Brits living abroad, and anyone with a second home within the EU, could be in danger of losing out when it comes to leaving part or all of their estate to their preferred heirs following the introduction last month of an EU directive for succession law, warns OverseasGuidesCompany.com.
“Our concern is that not many Brits know about the new succession law that came into effect on 17th August, and therefore may be unaware that their chosen heirs are in fact not legally entitled to inherit any, or the preferred share, of their estate,” said Elaine Ferguson, Head of the company’s Resource Centre. “For many of those living in the EU, it will be a case of checking their will, and if this is not already the case (and where applicable, of course) stating within which succession law they would like applied to their assets (i.e. the UK's regulations of those of the jurisdiction within which they now live).
“The new directive was designed to make the succession laws clearer for citizens of the EU who are resident in a different country to where they are officially domiciled, as well as those who own second homes in EU countries different to their domicile.
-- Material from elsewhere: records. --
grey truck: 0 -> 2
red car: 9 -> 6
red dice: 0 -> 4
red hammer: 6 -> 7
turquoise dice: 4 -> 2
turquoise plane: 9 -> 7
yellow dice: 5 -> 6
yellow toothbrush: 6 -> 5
It states that the succession law of the country where a deceased person was 'habitually resident' at the time of their death (i.e. a British expat living in Spain or France) applies to the deceased assets.
“However, an individual can elect to apply the law of their nationality, i.e. the UK, to all their assets through a statement in their will or a similar document. This would apply only to the property of a non-resident homeowner and not their worldwide estate. Anyone who thinks they could be affected by the new legislation, should consult a lawyer, especially given the UK (as well as Ireland and Denmark) is opting out of it – which may well complicate things for some people.”